Corby appeared as the elderly Mrs. Lesh, the crooked car peddler, on CBS's The Andy Griffith Show. She guest-starred, as well, on Wagon Train, Cheyenne, The Guns of Will Sonnett, Dragnet (several episodes), Rescue 8, The Restless Gun (two episodes), The Rifleman, The Life and Legend of Wyatt Earp, Fury, The Donna Reed Show, Frontier Circus, Hazel, I Love Lucy, Dennis the Menace, Tightrope, Bonanza, The Big Valley, Meet McGraw, The Virginian, Channing, Alfred Hitchcock Presents, Batman, Get Smart, Gomer Pyle, The Addams Family (as Lurch's Mother), The Beverly Hillbillies, The Invaders, Lassie, and Night Gallery. From 1965 to 1967, she had a recurring role in the NBC television series Please Don't Eat the Daisies, based on an earlier Doris Day film.

Her best-known role came as Grandma Esther Walton on the made-for-TV film The Homecoming:  A Christmas Story (1971), which served as the pilot for The Waltons. Her husband, Zebulon Walton, was portrayed by actor Edgar Bergen in the film. Corby went on to resume her role on the weekly television series The Waltons. (She was the only adult actor from the original Homecoming pilot to carry her role over to the series.) Actor Will Geer played her husband in the series from 1972 until his death in 1978, at which time the character of Zebulon Walton was also buried. The series ran from 1972 to 1981, and resulted in six sequel films. For her work in The Waltons, she gained three Emmy Awards and three more nominations as Best Supporting Actress. She also won a Golden Globe award for best supporting actress in a TV series for The Waltons, and was nominated another three times. She left the show November 10, 1976, owing to a massive stroke she had suffered at home, which impaired her speech and severely limited her mobility and function. She returned to the series during the final episode of the 1977–78 season, with her character depicted as also recovering from a stroke.

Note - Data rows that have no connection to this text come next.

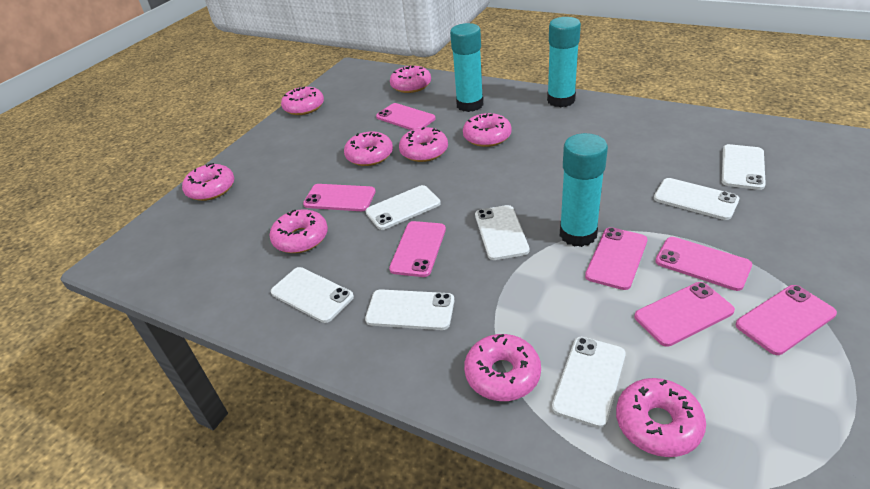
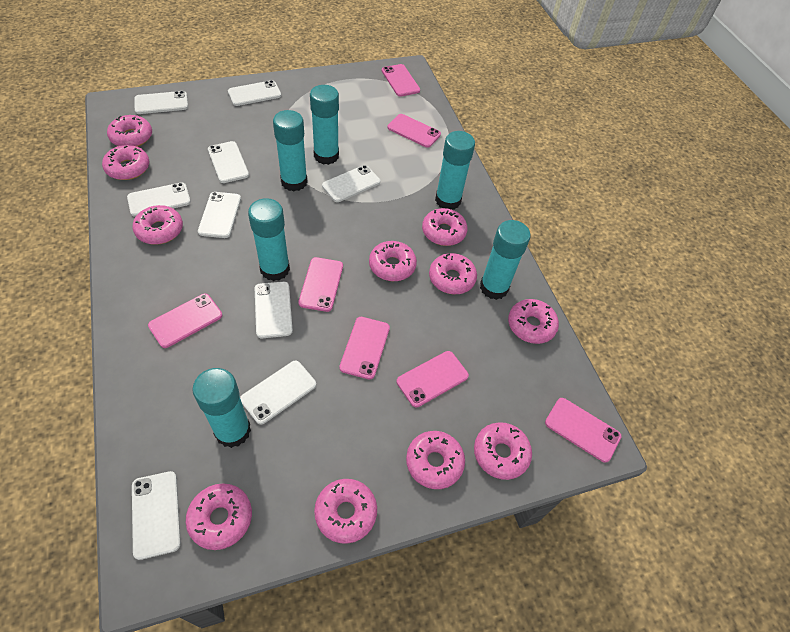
pink donut: 9 -> 11
turquoise glue stick: 3 -> 6
white phone: 7 -> 9

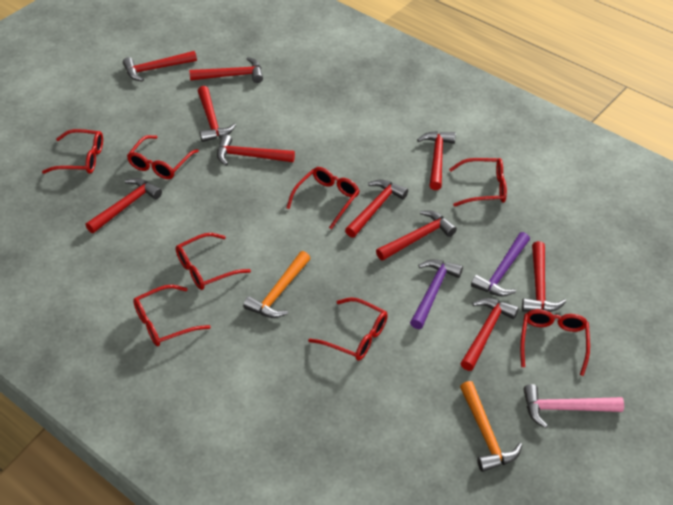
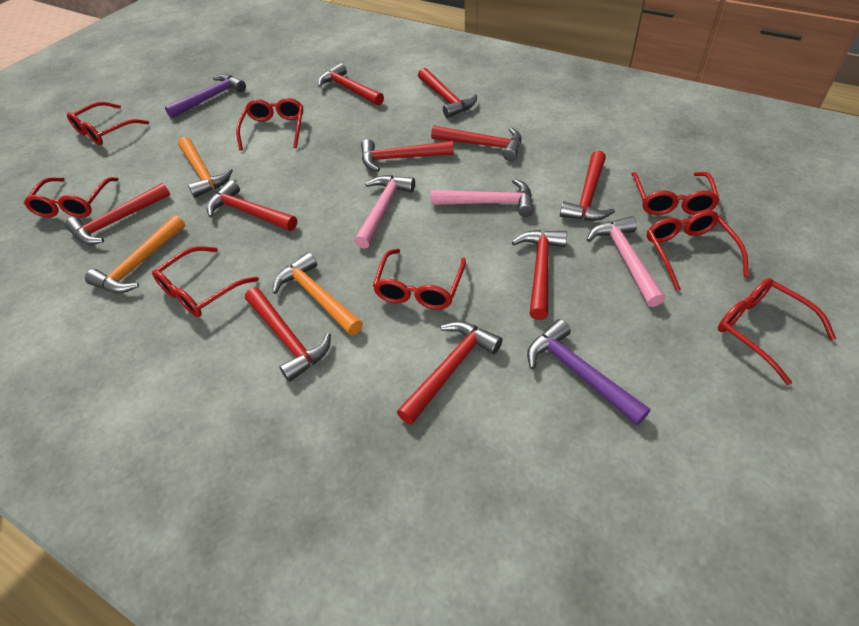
orange hammer: 2 -> 3
pink hammer: 1 -> 3

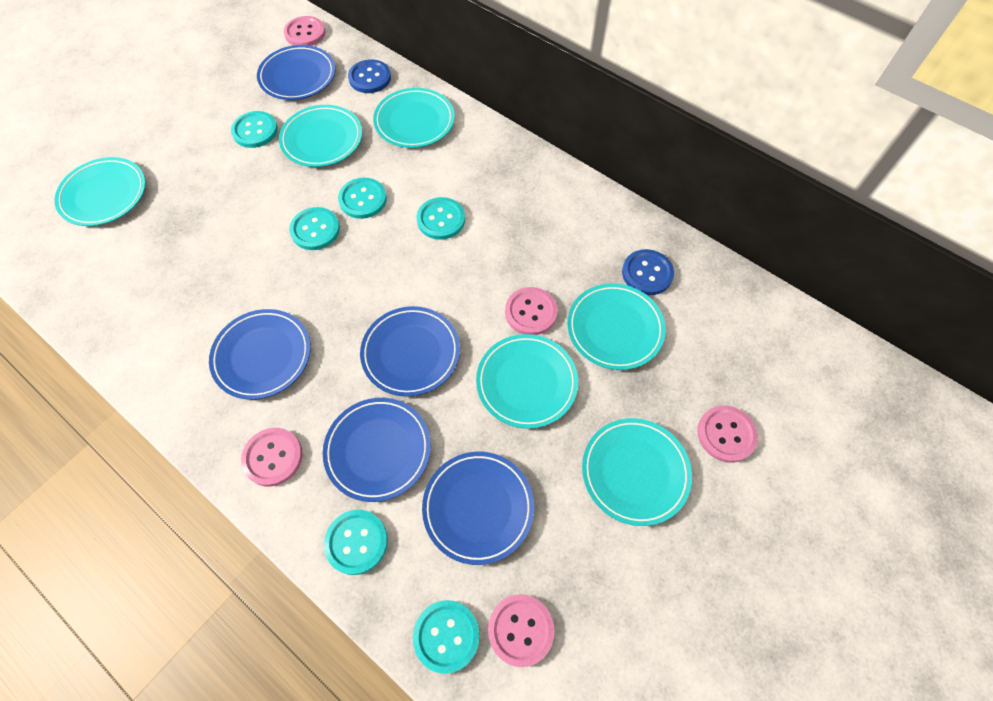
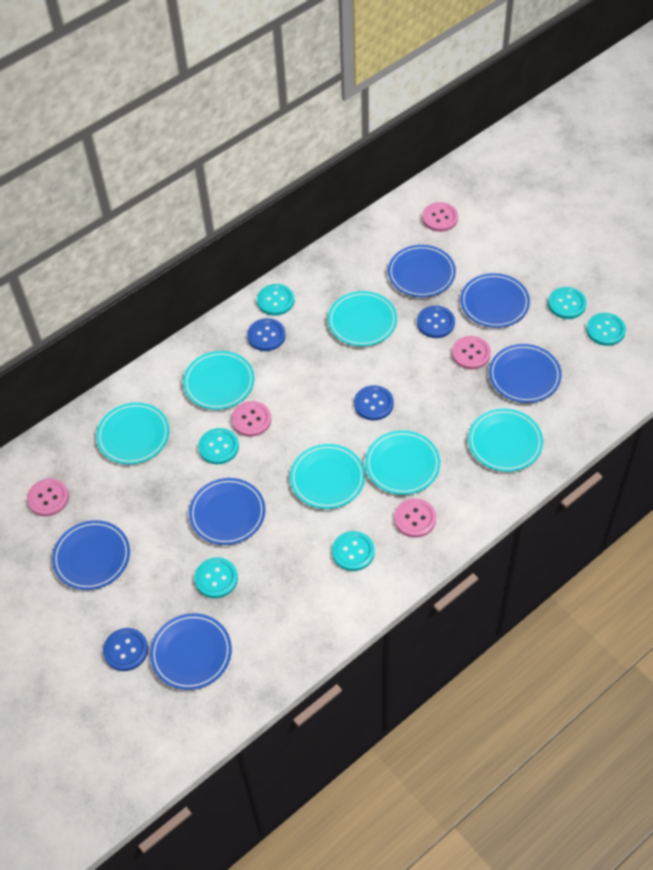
blue button: 2 -> 4
blue plate: 5 -> 6

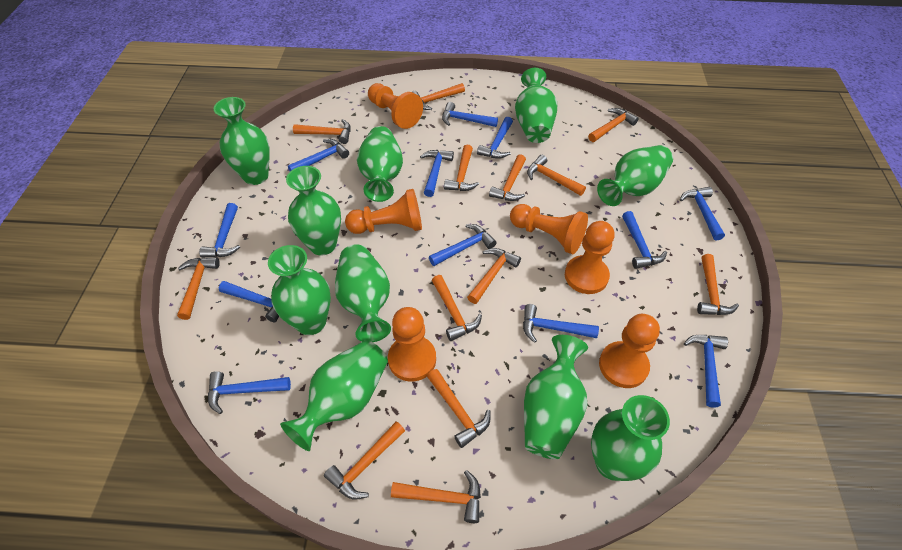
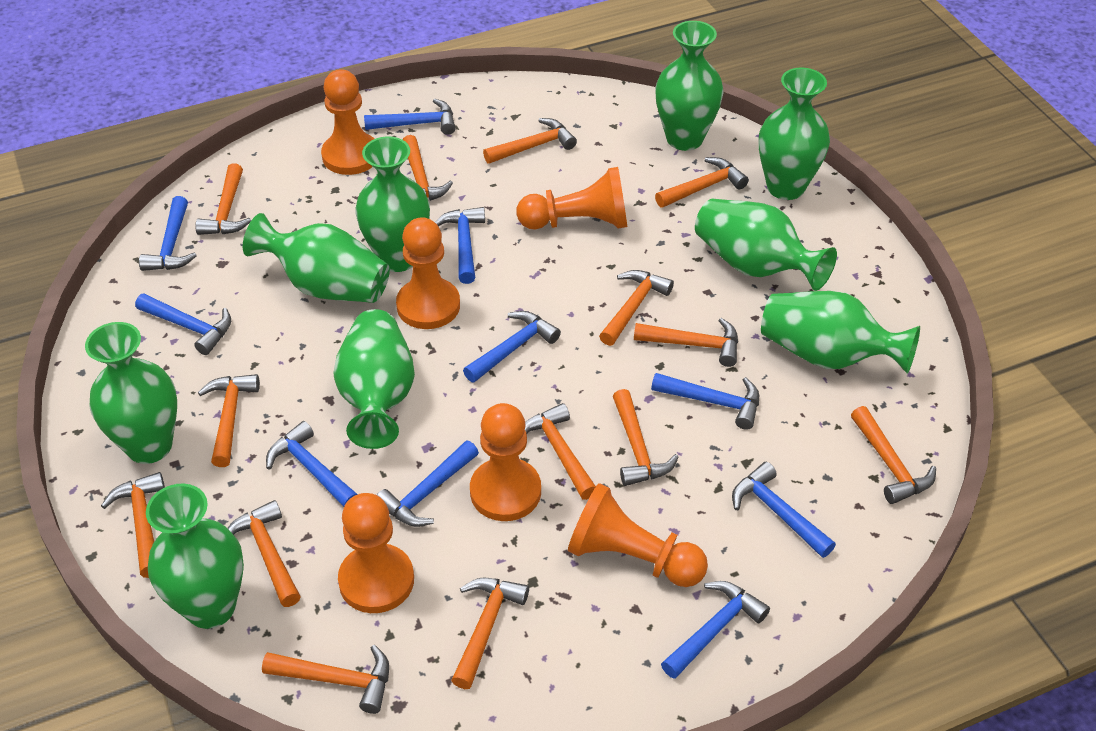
blue hammer: 12 -> 10
green vase: 10 -> 9
orange hammer: 13 -> 14

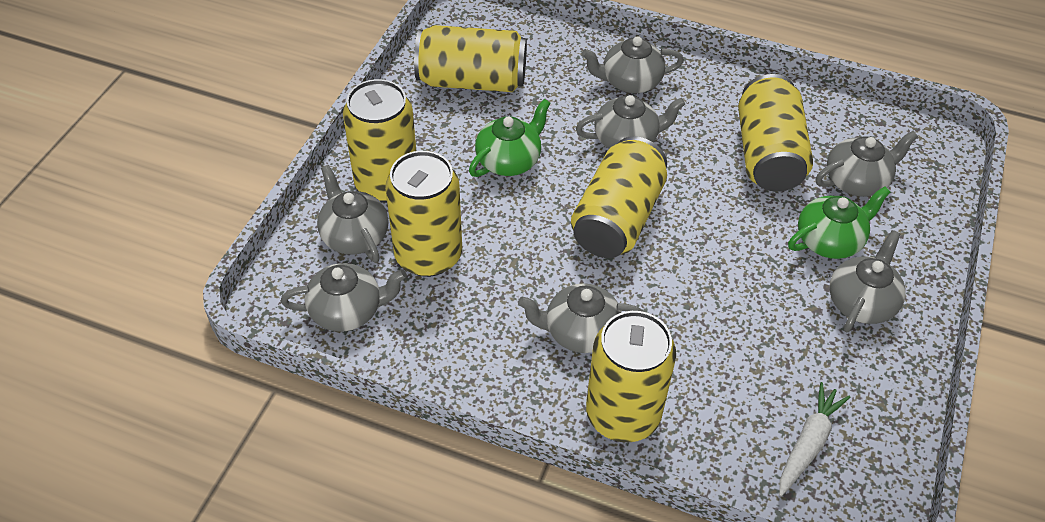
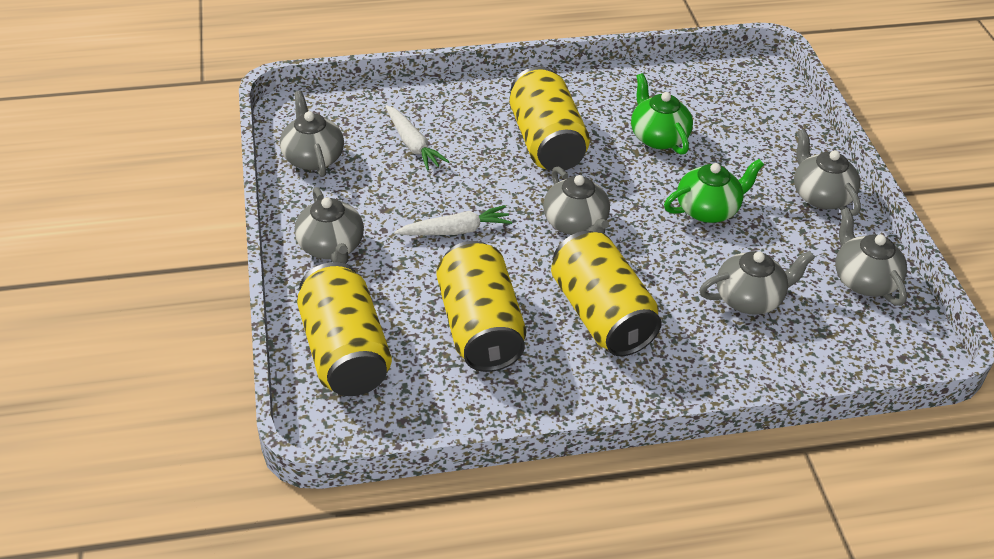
grey teapot: 7 -> 6
white carrot: 1 -> 2
yellow can: 6 -> 4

She remained a regular on The Waltons through the end of the 1978–79 season, with Esther Walton struggling with her stroke deficits as Corby was in real life. Although Corby was able to communicate after her stroke, her character's lines were usually limited to one word or one-phrased dialogue. For example, upon receiving news of the Japanese attack on Pearl Harbor, she exhorted the family to "pray, pray, pray."

Her role dropped to recurring during The Waltons''' final two seasons, though she later resumed her role as Grandma Walton in five of the six Waltons reunion movies between 1982 and 1997.

Personal life
Ellen Hansen married Francis Corby, a film director/cinematographer who was two decades her senior, in 1934; they divorced in 1944. The marriage produced no children.  In 1954, Corby met Stella Luchetta, a friend for the rest of her life.

In 1969 Corby was trained by Maharishi Mahesh Yogi in Rishikesh, India, to become a teacher of Transcendental Meditation. She had been practicing the technique for several years before.

She suffered a stroke in November 1976 from which she recovered and returned to her role on The Waltons in March 1978. According to Michael Learned, who played Olivia Walton, Will Geer (Zebulon Walton, her husband in the series) may have saved her life. When she failed to show up for work, Geer immediately suspected something was wrong as Corby was a true professional who was never late. So Geer went with the show's producers to her home, where they found that she had suffered a stroke.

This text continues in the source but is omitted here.